Well, for example (once again from the same message board):

"Buddy Bell has already cost us three games by either leaving in a pitcher (Greinke) too (Nunez) long, or letting the wrong person (Jensen) close the game. I will bet anyone that he will continue making these blatantly horrible decisions as long as he is here. Pena did it, and any manager would do it. For Allard Baird, there was no room for error. Buddy has already cost us three games in two weeks."

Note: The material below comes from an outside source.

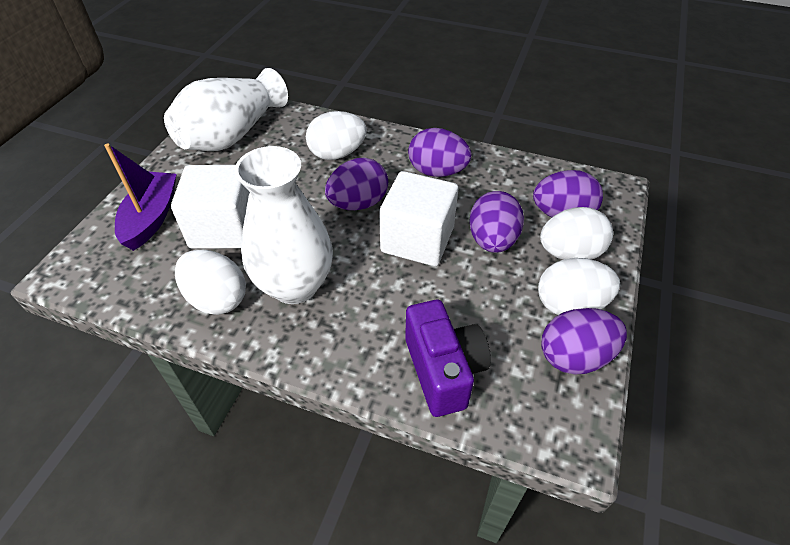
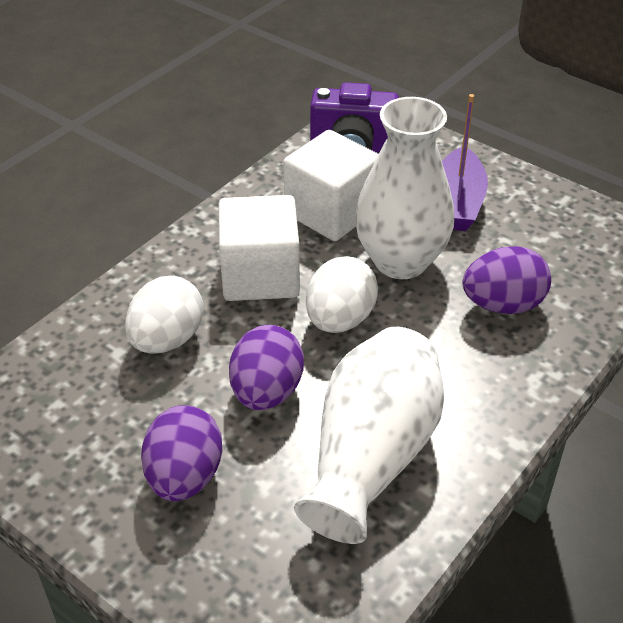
purple egg: 5 -> 3
white egg: 4 -> 2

You know, we didn't even lose one of those games he cost us! A team that started 8-25 is now 9-4 under Bell, yet to some people you'd think he's just the other half of Tony Pena's Siamese twin. Yes, the manager can have a hand in the outcome of the game, but in the games I've watched, I've yet to see Bell make a decision that really defies explanation or is inconsistent with managing what this team is: a collection of young talent that is looking to get better, not make up the 20 games in the division standings they're behind. With Pena, those bizarre decisions were a daily ritual. Bell has to see what these players are and are made of, and I have no problem with him testing young guys, especially when it's clear they haven't brought their A-game that night. I also have no problem bringing in an unconventional guy like Ryan Jensen to close an extra-inning game with a bullpen that had been used heavily in the previous few games (and relatively unsuccessfully, really..). As long as he's a member of the team, Jensen has to pitch sometime, right? I think everyone on the team is supposed to represent some form of a major leaguer in one way or another..

Basically, instead of complaining about the manager every time a player on this team doesn't perform, just be glad we now have someone that seems to realize there's a baseball game actually happening on the field.